The foreign office was told that bombing raids in the run-up to the war on Iraq were illegal under international law, according to leaked legal advice.
The advice was first provided to senior ministers in March 2002. Two months later British and US planes began “spikes of activity” designed to goad Saddam Hussein into retaliating and giving a pretext for war.
The decision to provoke the Iraqis emerged in leaked minutes of a meeting between Tony Blair and his most senior advisers
Those at the meeting on 23 July 2002 included Blair, Geoff Hoon (then defence secretary), foreign secretary Jack Straw, and Sir Richard Dearlove (then chief of MI6).
An Iraqi official has accused the US of “indiscriminate killing” and destruction in the Iraqi town of al-Qaim, on the Syrian border.
Speaking to Al-Jazeera TV last weekend Abdal Khaliq al-Rawi, director of telecommunications in al-Qaim, said that the town’s residents had begun acts of “civil disobedience” in protest at the killings.
Al-Rawi told the channel that US snipers were killing people every day in the town’s market.
He said, “These actions have increased in the past week. There are innocent victims on a daily basis.”

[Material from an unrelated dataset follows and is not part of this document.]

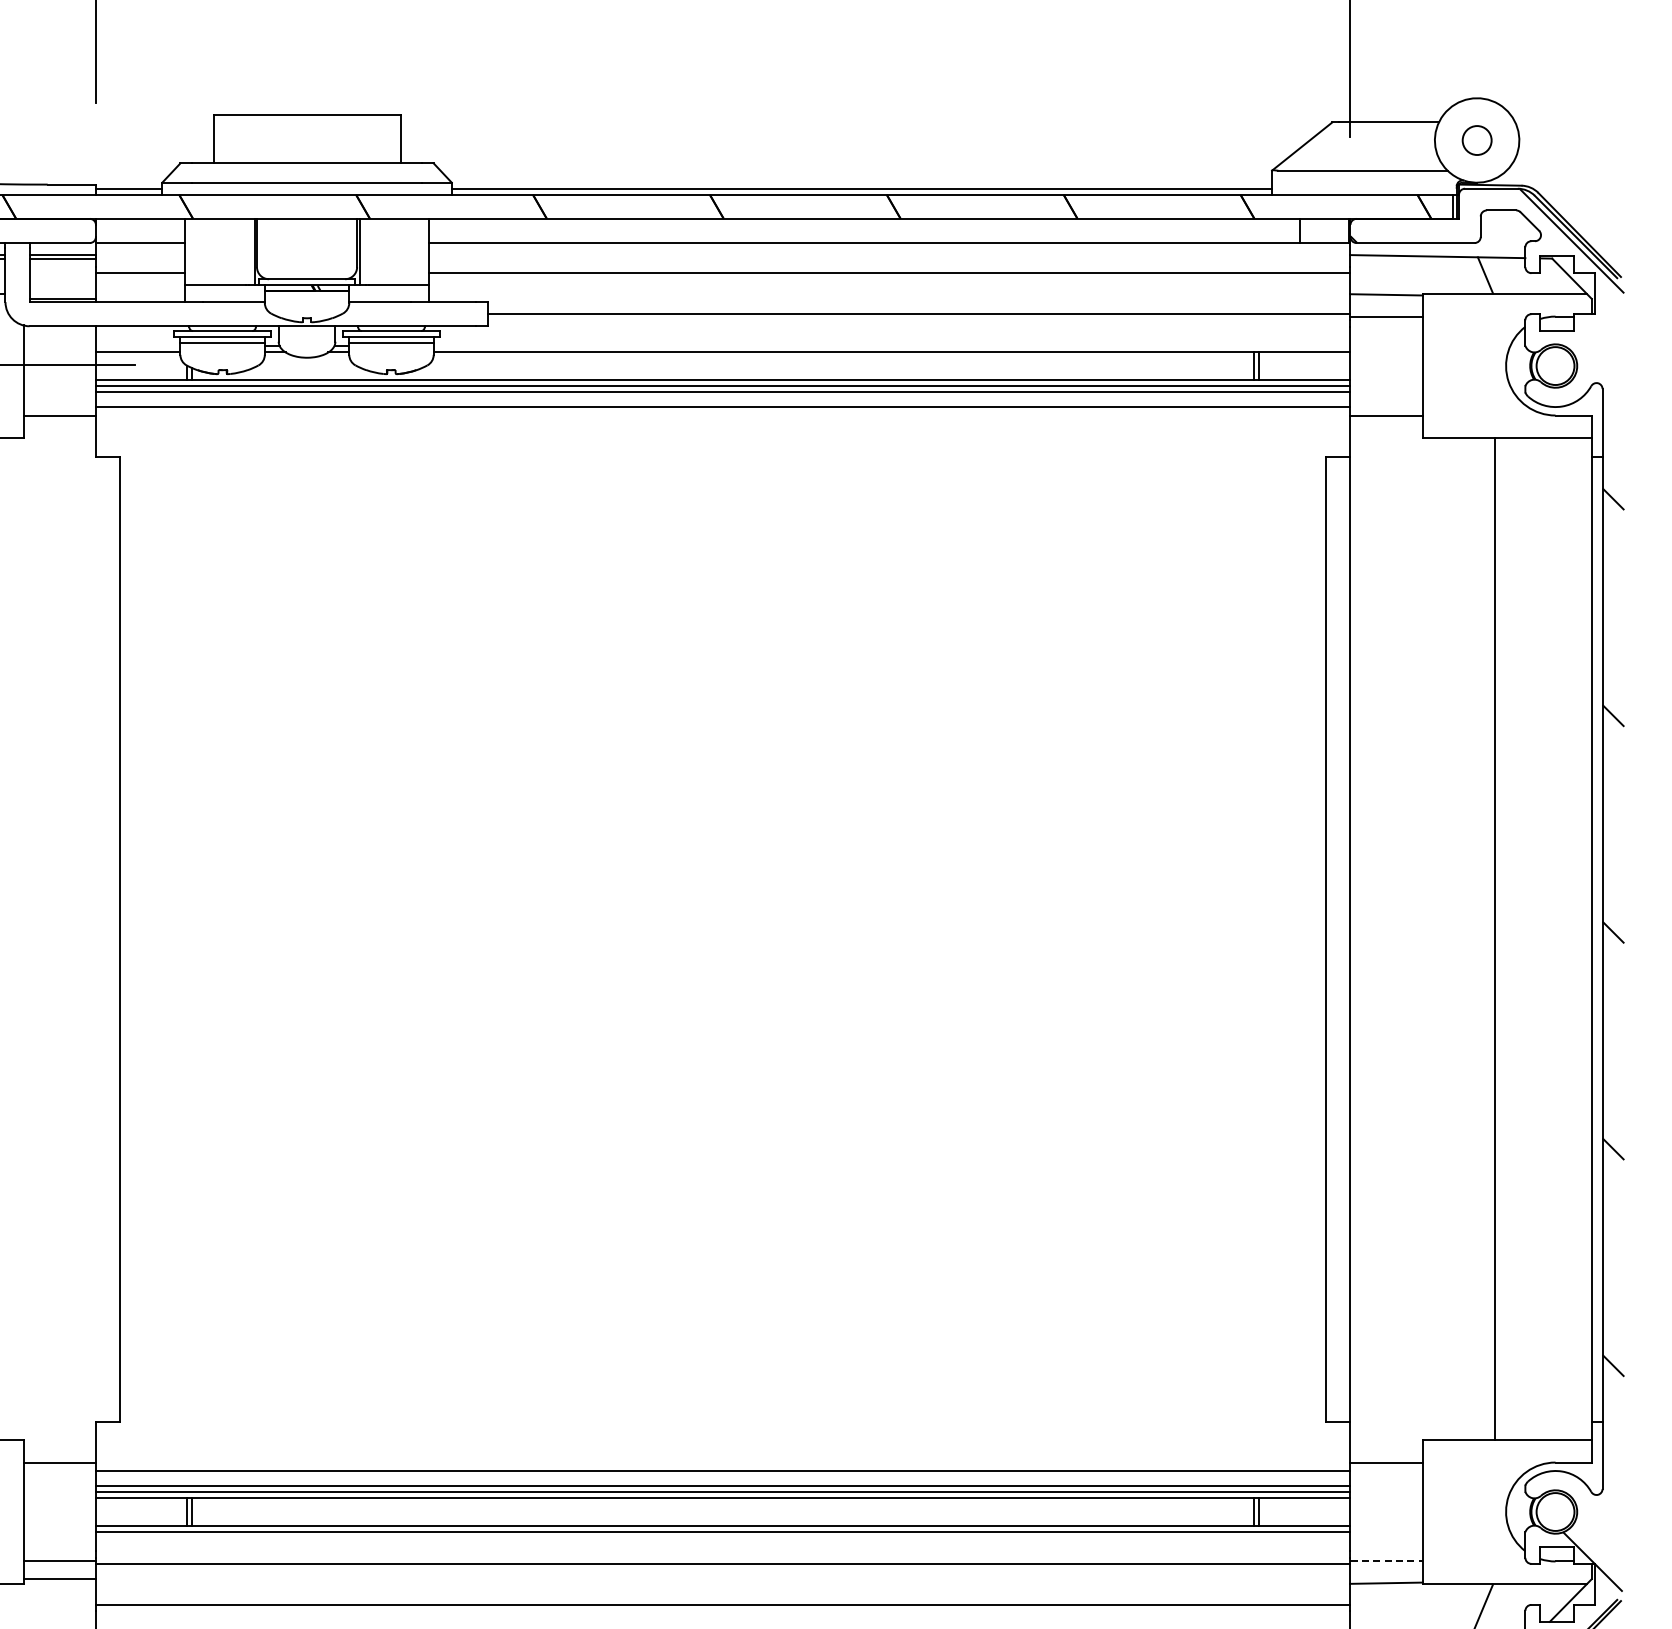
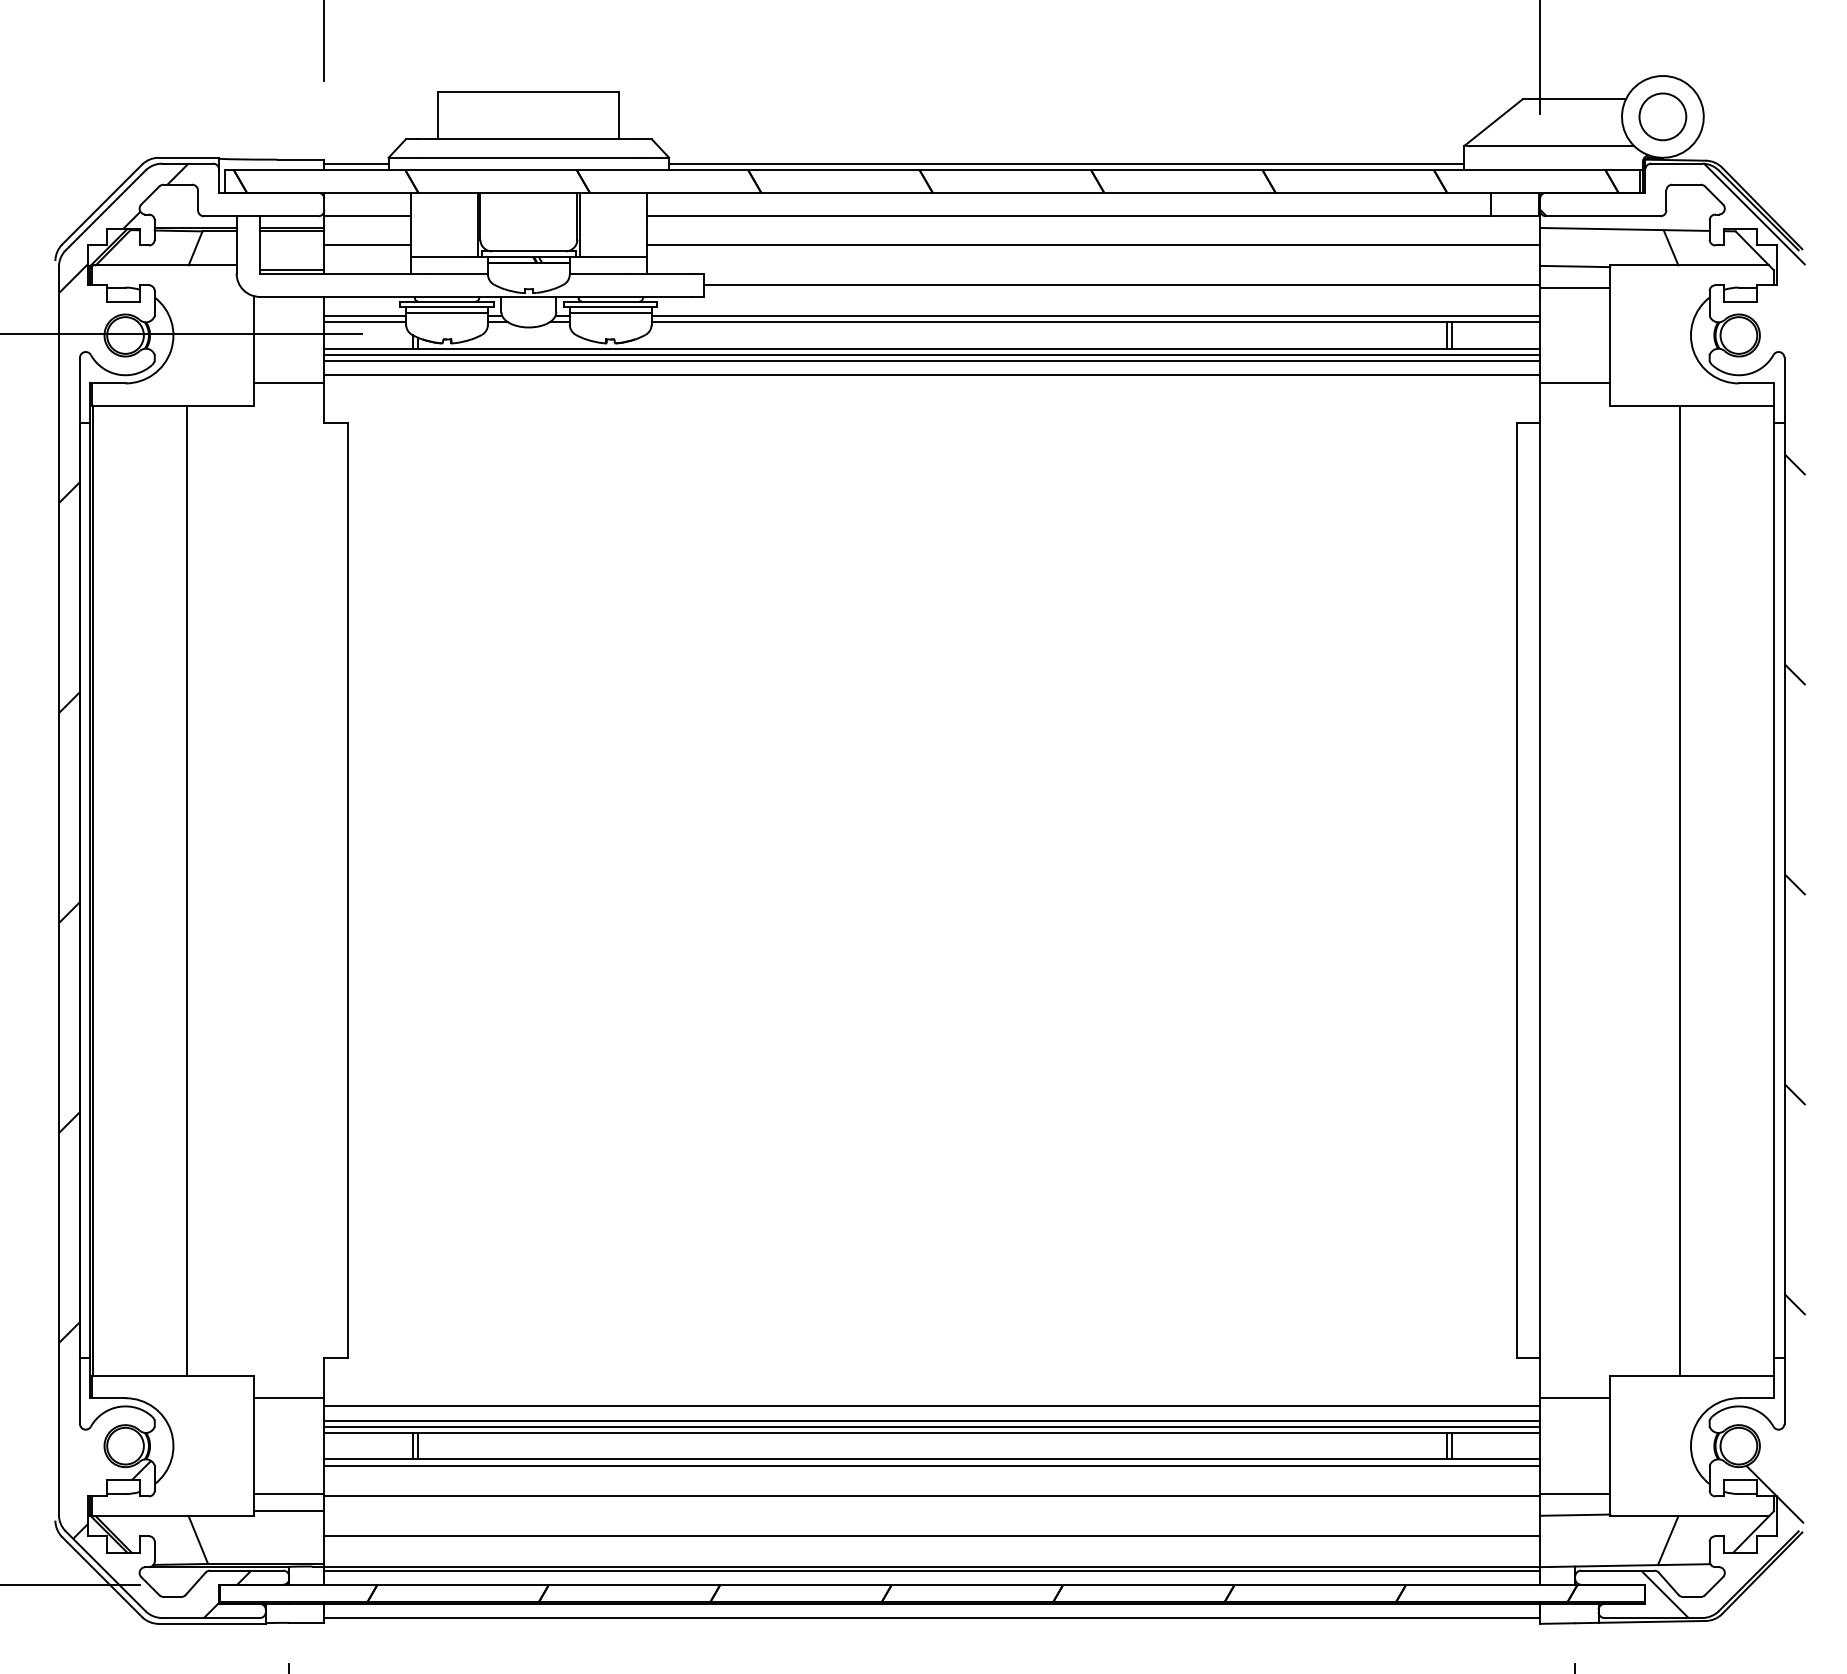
circle: (1476, 140) -> (1662, 116), size x1.67
line: (138, 345) -> (365, 315), added
line: (891, 345) -> (1095, 315), added
line: (1386, 1561) -> (1575, 1494), dashed -> solid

Responding to US claims that 50 militants have been killed in its assault on western Iraq, al-Rawi said the injured who had arrived at the hospital in al-Karabilah, the centre of the operation, were mostly civilians.
“Fifteen people, mostly civilians, were wounded and taken to hospital in al-Karabilah yesterday,” al-Rawi said. He added that he had seen no gunmen or militants in the streets.
A large minority of members of the Iraqi national assembly have demanded a timetable for the withdrawal of the US-led forces from Iraq.
A memorandum signed by 83 MPs in the 275-seat assembly was submitted to the house speaker last Sunday. In it they slammed the puppet Iraqi government’s request to the UN security council to extend the presence of the foreign forces in the country.
None of the other members of the assembly, dominated by Kurds and Shia Muslims, objected to the memo, which was read by one of the signatories.
It described the request to the security council, submitted by foreign minister Hoshiyar Zibari, as an “attempt to legitimise the US occupation of Iraq”.